In reality, neither Sherman nor his soldiers believed any of these things. (And rapes were not as "unknown" to the Southern people as they are to Hanson). In the Northern states at the time, myriad Black Codes existed that prohibited blacks from migrating into most Northern states and kept them from entering into contracts, voting, marrying whites, testifying in court against whites (which invited criminal abuse), or sending their children to public schools. They were excluded altogether from all forms of transportation or required to sit in special "Jim Crow sections." They were prohibited from entering hotels, restaurants or resorts except as servants, and were segregated in churches, prisons, and even cemeteries. Free blacks in the North in the 1860s were cruelly discriminated against in every aspect of their existence, and were denied the most fundamental of citizenship rights
Sherman himself certainly did not believe that "each man is as good as another." For example, in 1862 Sherman was bothered that "the country" was "swarming with dishonest Jews" (see Michael Fellman, Citizen Sherman, p. 153). He got his close friend, General Grant, to expel all Jews from his army. As Fellman writes, "On December 17, 1862, Grant . . . , like a medieval monarch . . . expelled The Jews, as a class, from his department." Sherman biographer Fellman further writes that to Sherman, the Jews were "like niggers" and "like greasers (Mexicans) or Indians" in that they were "classes or races permanently inferior to his own."
The notion that Shermans army was motivated by a belief that all men are created equal is belied by the further fact that just three months after General Robert E. Lee surrendered at Appomattox the very same army commenced a campaign of ethnic genocide against the Plains Indians.
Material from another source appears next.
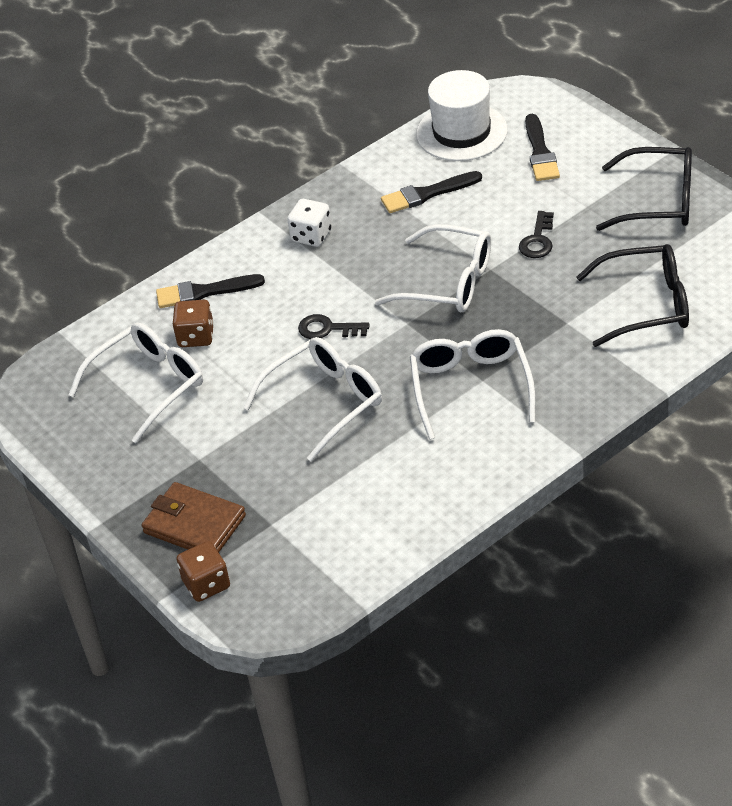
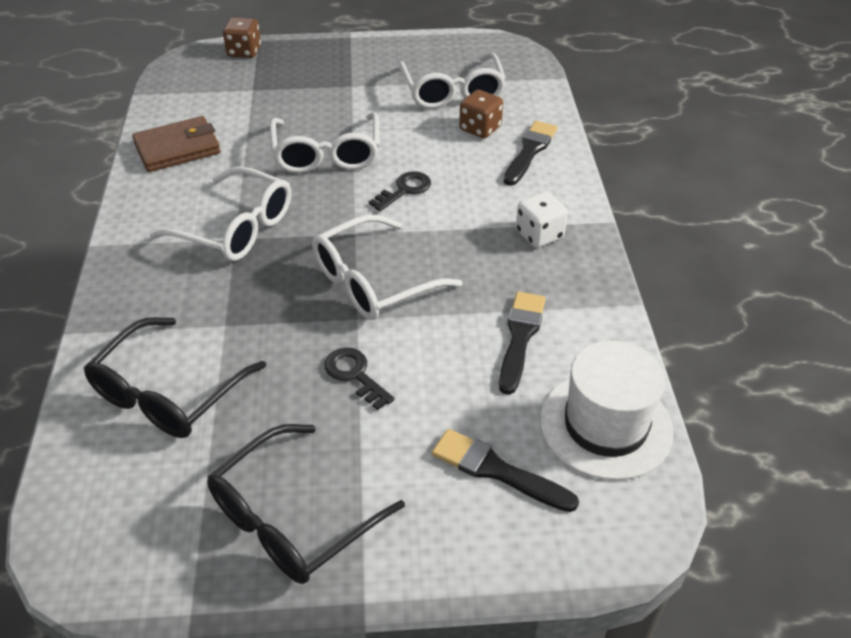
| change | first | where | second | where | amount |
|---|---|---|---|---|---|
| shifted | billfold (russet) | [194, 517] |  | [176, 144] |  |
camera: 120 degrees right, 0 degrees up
In July of 1865 Sherman was put in charge of the Military District of the Missouri (all land west of the Mississippi) and given the assignment to eradicate the Plains Indians in order to make way for the federally subsidized transcontinental railroad. Like Lincoln, Sherman was a friend of Grenville Dodge, the chief engineer of the project. He was also a railroad investor and he lobbied his brother, Senator John Sherman, to allocate federal funds for the transcontinental railroad. "We are not going to let a few thieving, ragged Indians stop and check the progress of the railroad," he wrote to General Grant in 1867 (Fellman, p. 264). As Fellman writes:
[T]he great triumvirate of the Union Civil War effort [Grant, Sherman and Sheridan] formulated and enacted military Indian policy until reaching, by The 1880s, what Sherman sometimes referred to as "the final solution of the Indian problem," which he defined as killing hostile Indians and segregating their pauperized survivors in remote places . . . . These men applied their shared ruthlessness, born of their Civil War experiences, against a people all three despised, in the name of Civilization and Progress (emphasis added).
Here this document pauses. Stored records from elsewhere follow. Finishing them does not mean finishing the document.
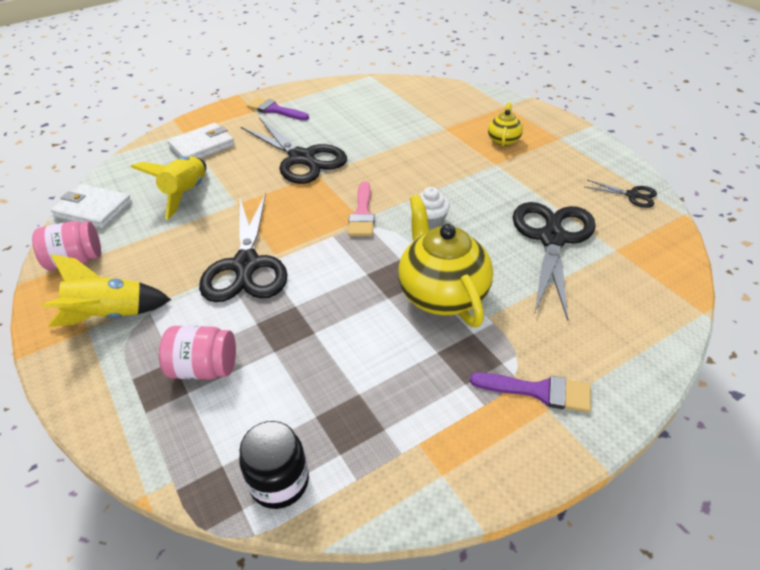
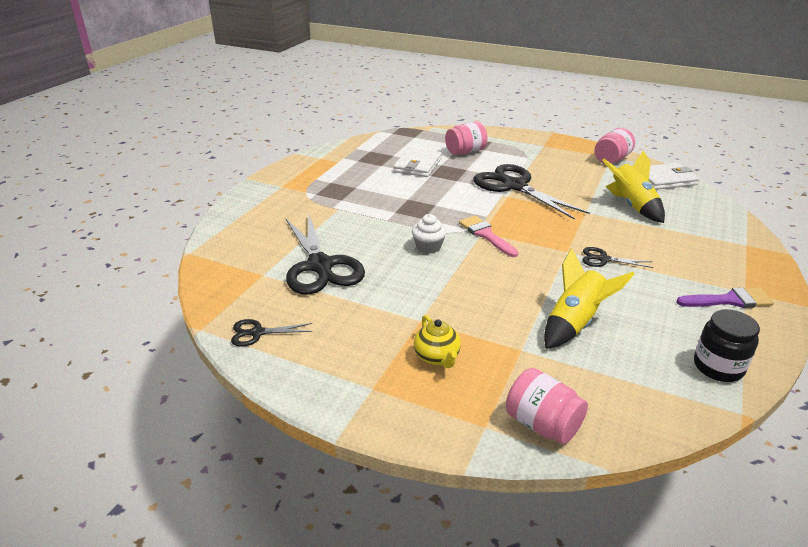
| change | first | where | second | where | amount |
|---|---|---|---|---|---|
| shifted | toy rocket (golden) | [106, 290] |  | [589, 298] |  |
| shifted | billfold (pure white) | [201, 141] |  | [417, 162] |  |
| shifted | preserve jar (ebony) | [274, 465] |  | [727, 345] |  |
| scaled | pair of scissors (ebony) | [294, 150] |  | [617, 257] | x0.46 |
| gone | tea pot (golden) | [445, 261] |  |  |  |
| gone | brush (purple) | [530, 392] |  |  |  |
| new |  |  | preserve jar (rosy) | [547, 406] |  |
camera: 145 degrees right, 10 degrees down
Another Sherman biographer, John F. Marszalek, points out in Sherman: A Soldiers Passion for Order, that "Sherman viewed Indians as he viewed recalcitrant Southerners during the war and newly freed people after the war: resisters to the legitimate forces of an orderly society," by which he meant the central government. Moreover, writes Marszalek, Shermans philosophy was that "since the inferior Indians refused to step aside so superior American culture could create success and progress, they had to be driven out of the way as the Confederates had been driven back into the Union."
"Most of the other generals who took a direct role in the Indian wars, writes Marszalek, "were, like Sherman, [Union] Civil War luminaries." This included "John Pope, O.O. Howard, Nelson A. Miles, Alfred H. Terry, E.O.C. Ord, C.C. Augeur, and R.S. Canby. General Winfield Scott Hancock should be added to this list of "luminaries." Among the colonels, "George Armstrong Custer and Benjamin Grierson were the most famous."
Sherman and General Phillip Sheridan were associated with the statement that "the only good Indian is a dead Indian." The problem with the Indians, Sherman said, was that "they did not make allowance for the rapid growth of the white race" (Marszalek, p. 390). And, "both races cannot use this country in common" (Fellman, p. 263).
Shermans theory of white racial superiority is what led him to the policy of waging war against the Indians "till the Indians are all killed or taken to a country where they can be watched." As Fellman (p. 264) writes:
Sherman planted a racist tautology: Some Indians are thieving, killing rascals fit for death; all Indians look alike; therefore, to get some we must eliminate all . . . deduced from this racist tautology . . . the less destructive policy would be racial cleansing of the land . . .
Accordingly, Sherman wrote to Grant: "We must act with vindictive earnestness against the Sioux, even to their extermination, men, women and children." Writing two days later to his brother John, General Sherman said: "I suppose the Sioux must be exterminated . . ." (Fellman, p. 264).
This was Shermans attitude toward Southerners during the War for Southern Independence as well. In a July 31, 1862 letter to his wife (from his Collected Works) he wrote that his purpose in the war was: "Extermination, not of soldiers alone, that is the least part of the trouble, but the [Southern] people." His charming and nurturing wife Ellen wrote back that her fondest wish was for a war "of extermination and that all [Southerners] would be driven like the Swine into the sea."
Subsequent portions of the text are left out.